Inflation eases slightly due to cheaper fuel and clothes
On a monthly basis, the Consumer Prices Index (CPI) measure of inflation rose by 0.4% in December 2022, compared with a rise of 0.5% in December 2021.
The Consumer Prices Index including owner occupiers’ housing costs (CPIH) rose by 9.2% in the 12 months to December 2022, down from 9.3% in November.
The ONS said the largest downward contribution to the change in both the CPIH and CPI annual inflation rates between November and December 2022 came from transport (particularly motor fuels), clothing and footwear.
However, it added that higher prices in restaurants and hotels, and for food and non-alcoholic beverages, was pushing inflation up.
‘Optimism that inflation has peaked’
Annabelle Williams, personal finance specialist at Nutmeg, said: “The high cost of living was never far from the headlines in 2022 as inflation soared to levels last seen in the 1980s.
“A surge in pent-up demand for goods following the Covid pandemic and shipping problems internationally had already created some inflation as the year began, before Russia’s invasion of Ukraine pushed global gas and oil prices higher, fuelling inflation further. Consumer price inflation reached 11.1% in October and in November came in at a more muted 10.7%.
“This latest update will be closely watched for signs of optimism for the months ahead. The good news is that energy prices have softened, with wholesale gas costs closer to levels before Russia’s invasion of Ukraine, which should start to be reflected in the figures.”

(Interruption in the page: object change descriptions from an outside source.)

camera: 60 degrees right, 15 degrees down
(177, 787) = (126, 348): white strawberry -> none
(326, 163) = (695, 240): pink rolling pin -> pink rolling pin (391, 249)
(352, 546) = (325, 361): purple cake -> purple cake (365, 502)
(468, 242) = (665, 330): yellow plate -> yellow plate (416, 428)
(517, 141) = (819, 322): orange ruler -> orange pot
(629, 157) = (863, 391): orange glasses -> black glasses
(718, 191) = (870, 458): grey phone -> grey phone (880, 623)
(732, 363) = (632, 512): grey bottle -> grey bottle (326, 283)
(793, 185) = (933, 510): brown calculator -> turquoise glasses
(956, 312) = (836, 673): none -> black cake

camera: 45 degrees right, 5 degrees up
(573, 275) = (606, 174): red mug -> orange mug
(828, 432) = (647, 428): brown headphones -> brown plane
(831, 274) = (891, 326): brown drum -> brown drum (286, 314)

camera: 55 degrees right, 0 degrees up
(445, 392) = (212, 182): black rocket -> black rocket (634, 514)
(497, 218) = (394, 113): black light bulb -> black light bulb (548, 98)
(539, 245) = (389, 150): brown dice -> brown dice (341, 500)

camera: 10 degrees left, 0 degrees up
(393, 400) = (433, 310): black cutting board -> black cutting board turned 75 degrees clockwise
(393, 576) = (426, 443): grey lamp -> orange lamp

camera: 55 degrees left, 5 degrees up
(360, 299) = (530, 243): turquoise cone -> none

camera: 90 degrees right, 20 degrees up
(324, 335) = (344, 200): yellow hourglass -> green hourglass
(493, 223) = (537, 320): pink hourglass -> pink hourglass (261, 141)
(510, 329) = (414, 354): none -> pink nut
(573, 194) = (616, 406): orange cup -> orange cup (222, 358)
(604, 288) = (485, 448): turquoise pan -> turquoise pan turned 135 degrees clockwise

Daniel Casali, chief investment strategist at Evelyn Partners, said the reading will encourage the belief that UK inflation has peaked. He said: “Another slowing in annual inflation – the second since October’s peak of 11.1% – will add to the newfound sense of optimism in the UK economy, triggered by last week’s surprisingly positive monthly GDP growth data.
“But these are fairly marginal decelerations in prices, inflation remains elevated and together with likely negative annual GDP growth in 2023 this remains a risk for both markets and households.”